Cómo no nos dimos cuenta. Cómo
nos dejamos envolver en el celofán de lo superfluo. Por qué dejamos aletargar
nuestro fino sentido de la lógica y no fuimos capaces de interiorizar, que
quien gasta lo que no tiene, está condenado a la infelicidad. Por qué nos
dejamos sorber el “coco” tan fácilmente y no rechazamos de plano a estos
“faraones” del siglo XX y XXI, que por una mala interpretada satisfacción
personal, acometían sin pudor opciones tan llenas de vanagloria como de
inutilidad práctica.
Me siento absolutamente
desbordado por la historia reciente de despilfarro. No logro entender en aras a
que argumentos espurios respondían tales desmanes, cuando aún faltaba mucho de
lo imprescindible por hacer, los políticos estaban focalizados a lo superfluo.
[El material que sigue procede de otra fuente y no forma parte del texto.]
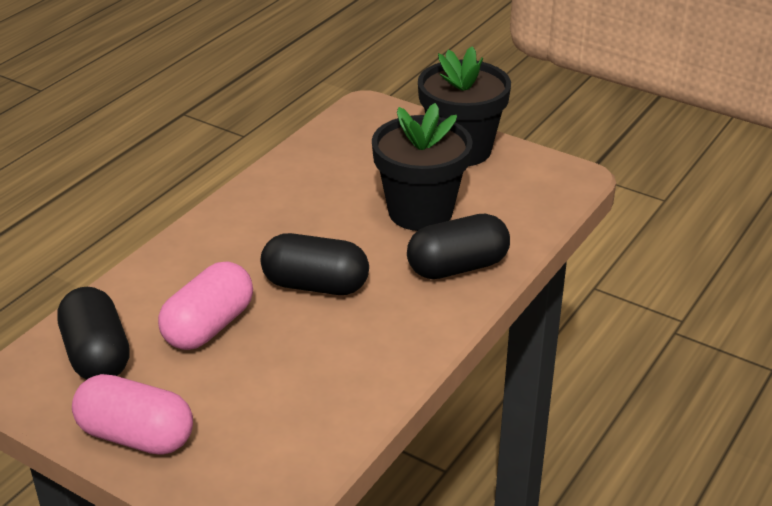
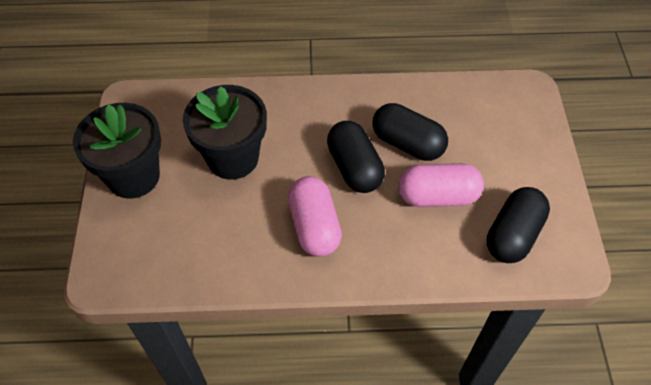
camera: 125 degrees left, 20 degrees up
(136, 436) = (541, 168): pink capsule -> pink capsule (314, 226)
(457, 267) = (278, 109): black capsule -> black capsule (407, 143)

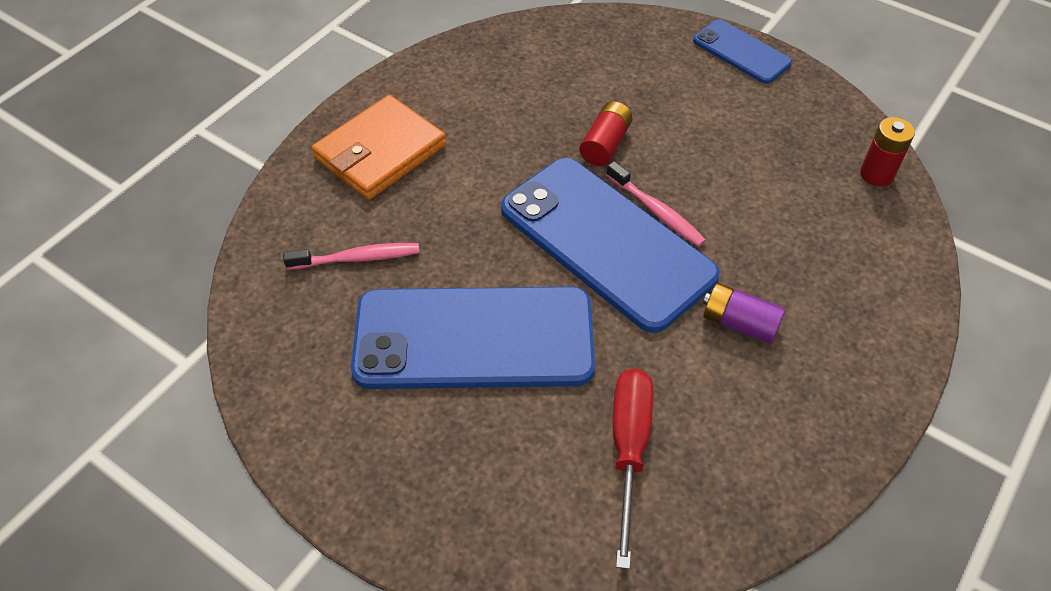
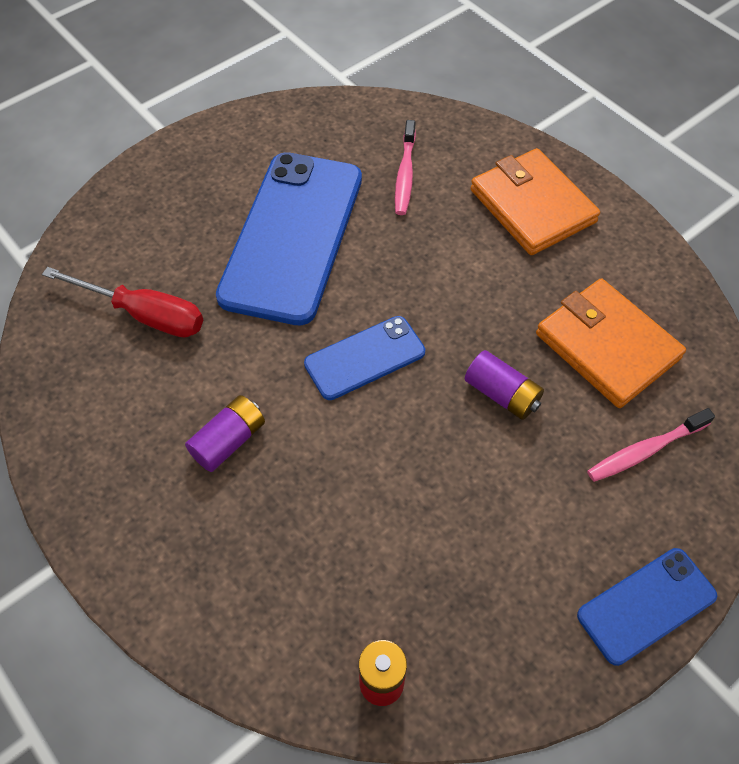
camera: 105 degrees right, 5 degrees up
(530, 88) = (607, 346): none -> orange wallet
(605, 144) = (502, 394): red battery -> purple battery
(606, 242) = (365, 358): blue phone -> blue phone, size x0.51
(656, 211) = (392, 414): pink toothbrush -> pink toothbrush (645, 450)

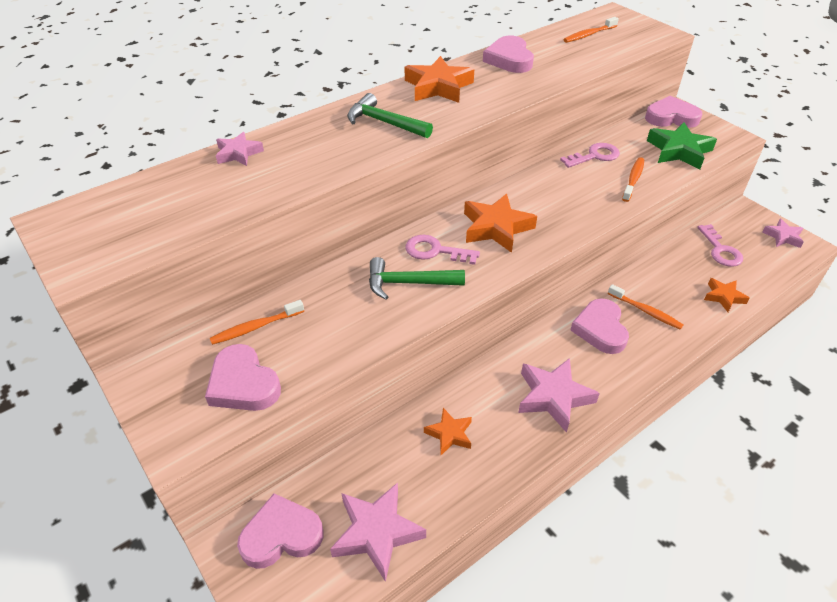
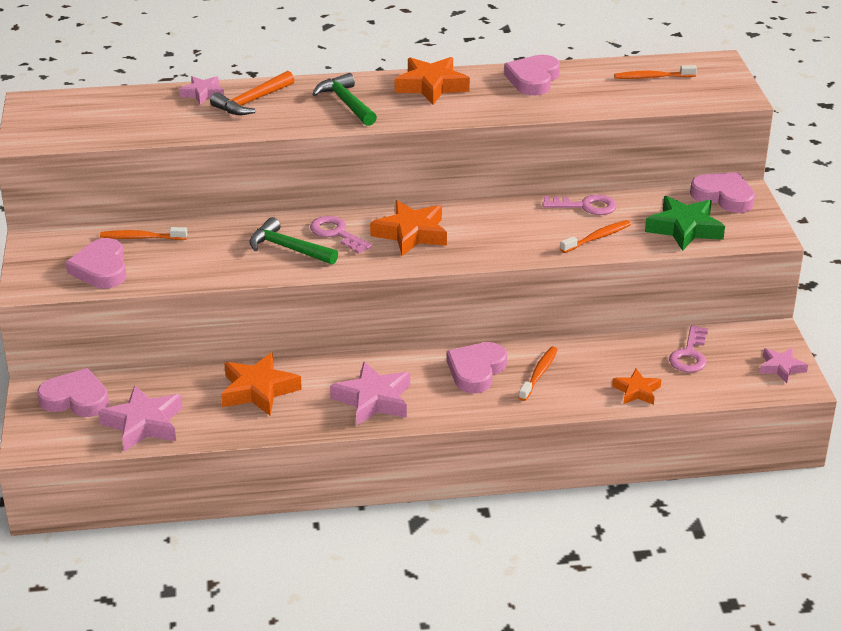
camera: 30 degrees right, 10 degrees down
(295, 147) = (252, 102): none -> orange hammer
(449, 434) = (258, 390): orange star -> orange star, size x1.68
(646, 311) = (539, 374): orange toothbrush -> orange toothbrush turned 135 degrees counterclockwise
Que espiral de enajenación los llevaba a continuar con más de lo mismo – cada
vez a mayor coste – para opciones sociales completamente prescindibles y absolutamente
innecesarias para la vida de los ciudadanos. Querer ser grandes a base de
talonario, pero de una cuenta tan escuálida como la de los ciudadanos. Querer
sin poder y demostrar una absoluta falta de criterio racional para seleccionar
proyectos necesarios.
No me extraña que ante la
emergencia en las elecciones europeas, de una formación política que
concurriendo con escaso medios y casi con improvisación, haya conseguido
1.245.948 votos (el 30,6% del partido más votado); haya generado tanto estupor
e inquietud. Sigo absolutamente convencido de que este hecho, se trata de un
envite a una enmienda a todo nuestro pasado reciente, cargado de despilfarros y
casi vacío de contenido.
Si me extraña más, que la mejor
respuesta a esta circunstancia insólita, sea la descalificación global,
aplicándole todo tipo de apelativos peyorativos, para tratar de minimizar el
“daño”, arremetiendo con virulencia con argumentos de “bajo calado” ya que en
la lid normal han demostrado que un porcentaje relevante de los ciudadanos la
prefieren y con ello intentan criticar con mayúscula las acciones de las
mayorías, que suelen gobernar alternativamente en nuestro país. Sin darse
cuenta, que cuando vituperan a dicha formación política, arremeten
indirectamente también, contra más de 1,2 millones de españoles.